Since the main objective of this study is to demonstrate the technological suitability of the system, no participants were recruited for experiments. The system was tested by the authors of this article. As a result, this research does not require consent from any individuals, as no human subjects (aside from the authors of this article) were involved in the study. The involvement and recruitment of external participants will be considered for future work, which can potentially involve the analysis of usability and user experience factors. Furthermore, these studies can be expanded to encompass various types of soil surfaces on which Pepper walks or different interaction scenarios.

5. Conclusions

This article presented a novel software architecture enabling an industrial-produced humanoid robot to walk hand-in-hand with humans using a pHRI approach. The proposed systems integrate object recognition skills to enable the robot to react to the surrounding environment. Due to the lack of force sensors in Pepper, an estimation of the force applied by the human hand to the robot hand was required. The force estimation was performed using dynamic simulation based on the difference between actual and estimated joint torque. Although we were able to create a suitable system for our purpose, some issues arose due to the assumptions made during modeling in the simulation, which resulted in some problems in certain cases where there were large changes in posture.

The walking speed of humans can vary based on factors like age, fitness level, terrain, and purpose of movement. While the maximum velocity of the Pepper robot may be slower than a healthy human’s typical walking speed, it’s crucial to consider that the robot’s primary objective is not to replicate human locomotion but to engage with humans in social and service contexts. When walking hand in hand with other humans, the average velocity tends to be slower, influenced by individual walking speeds, physical condition, and comfort level. This slower pace offers opportunities for social bonding, conversations, shared experiences, and a sense of togetherness.

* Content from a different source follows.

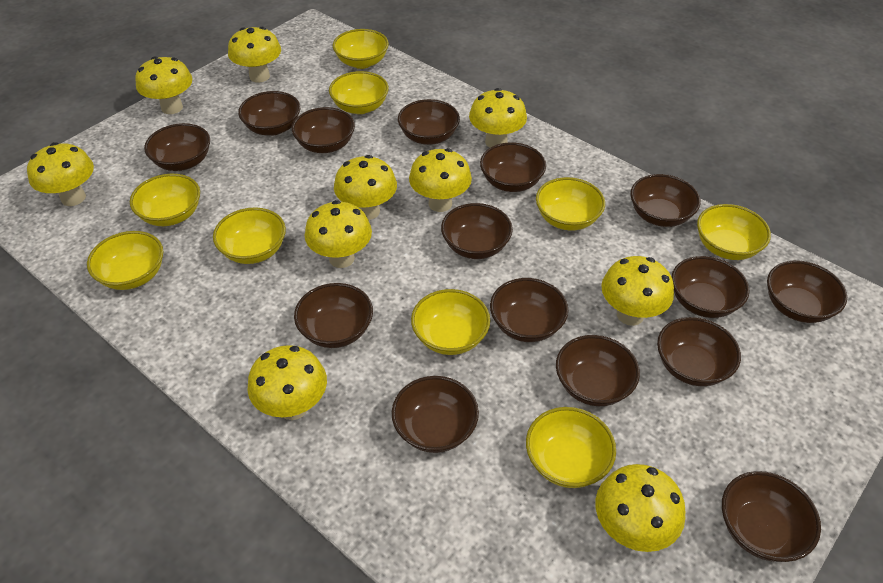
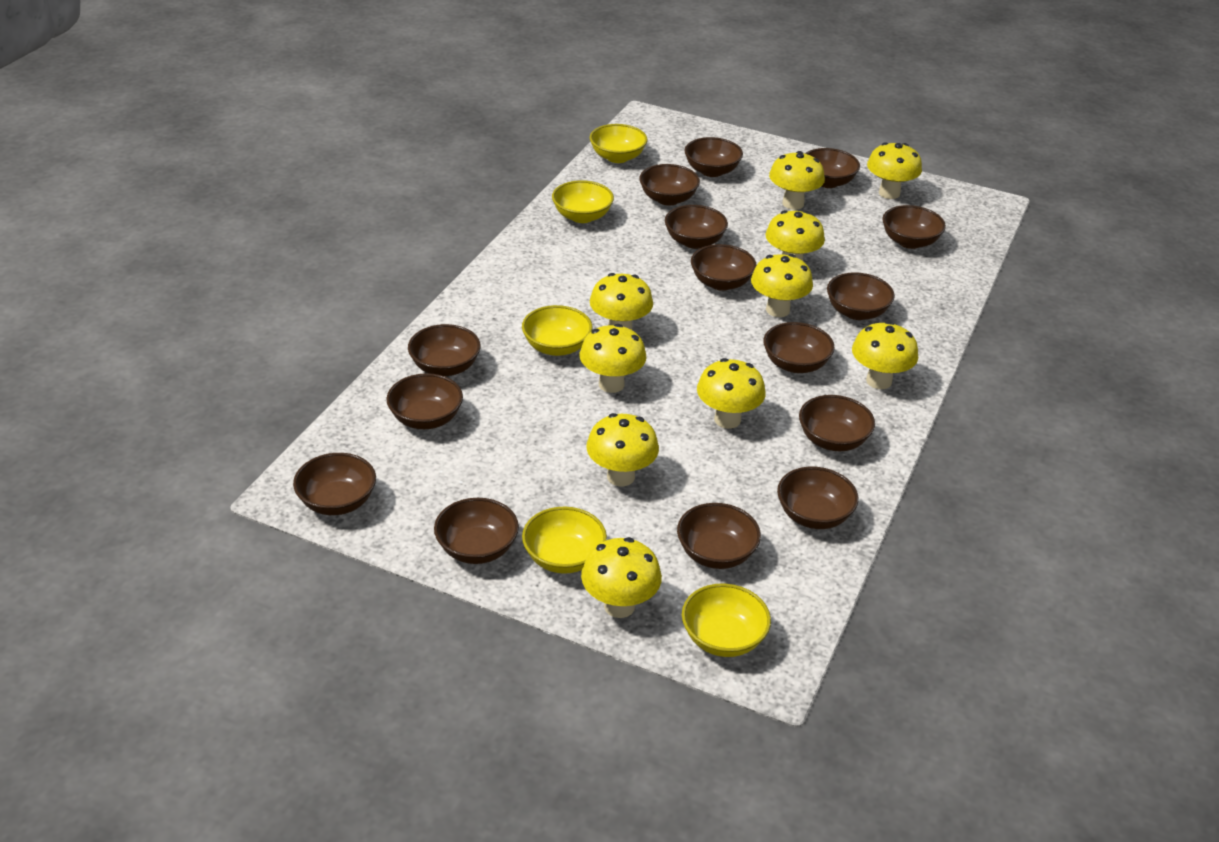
yellow bowl: 9 -> 5

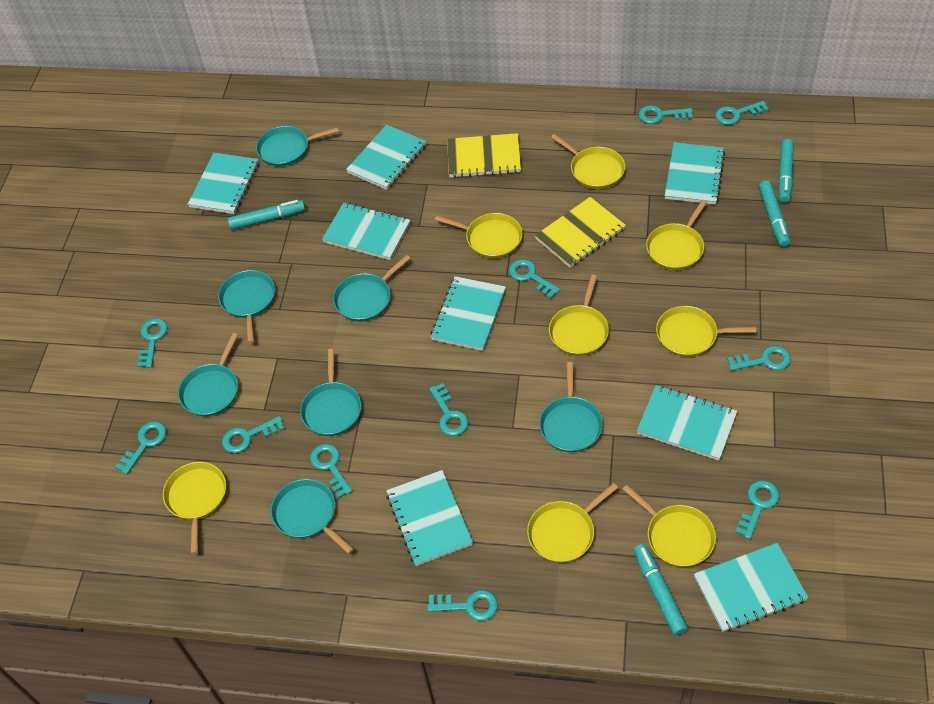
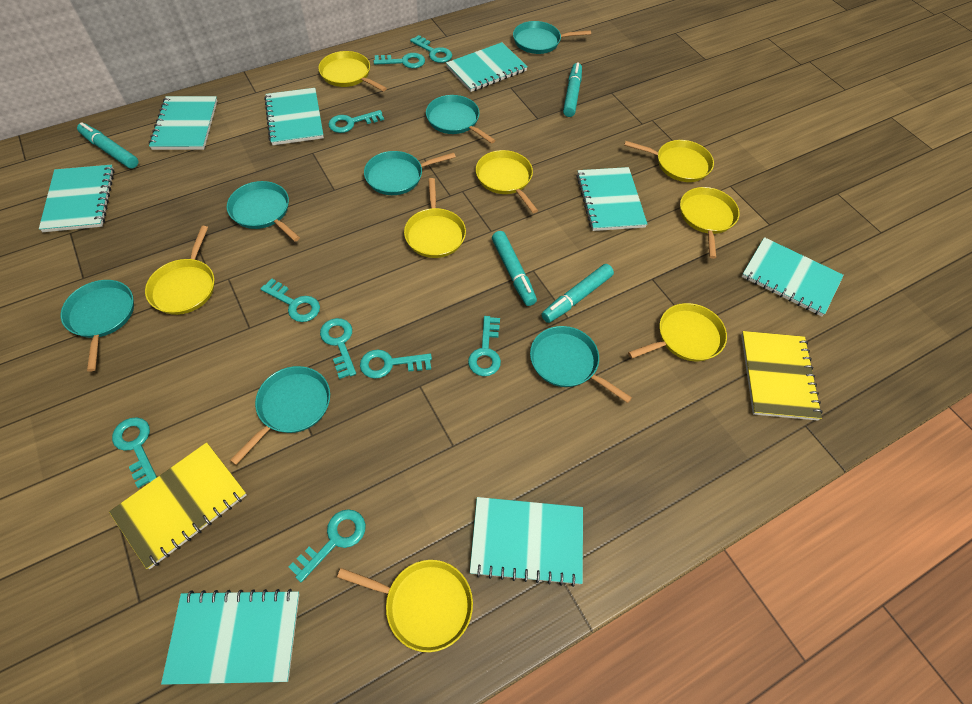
turquoise key: 11 -> 9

Individuals naturally adjust their pace to accommodate slower walkers, ensuring the group remains connected. In this context, future research directions could investigate potential discomfort or impatience, as well as the impact on social bonding, by considering different walking velocities and examining how the Pepper robot’s slowdown in walking pace during hand-in-hand interactions affects human partners of various age groups.

Another important aspect to consider in future work is the influence of Pepper’s structure on the walking activity. This includes not only the shoulder angle but also the size and height of individuals. Children, with their shorter height and smaller size, are more prone to potential collisions with the robot’s base during walking. They may encounter challenges in maintaining a safe distance and may not fully comprehend the associated risks. Additionally, children tend to have less awareness of their surroundings and exhibit more unpredictable movements, further increasing the likelihood of accidental contact with the robot’s base. To mitigate these collision risks, the utilization of Pepper’s range sensors becomes crucial. By leveraging the range sensor data, the robot can effectively detect obstacles and potential collision hazards, including objects and body parts that may come into contact with its base. This enables the robot to adapt its walking trajectory, slow down, or stop altogether when necessary to avoid accidents.

Finally, as part of our future work, we aim to enhance Pepper’s capabilities by incorporating additional vision-based skills, such as face and speech recognition. These advanced functionalities would enable Pepper to exhibit more sophisticated and interactive behaviors.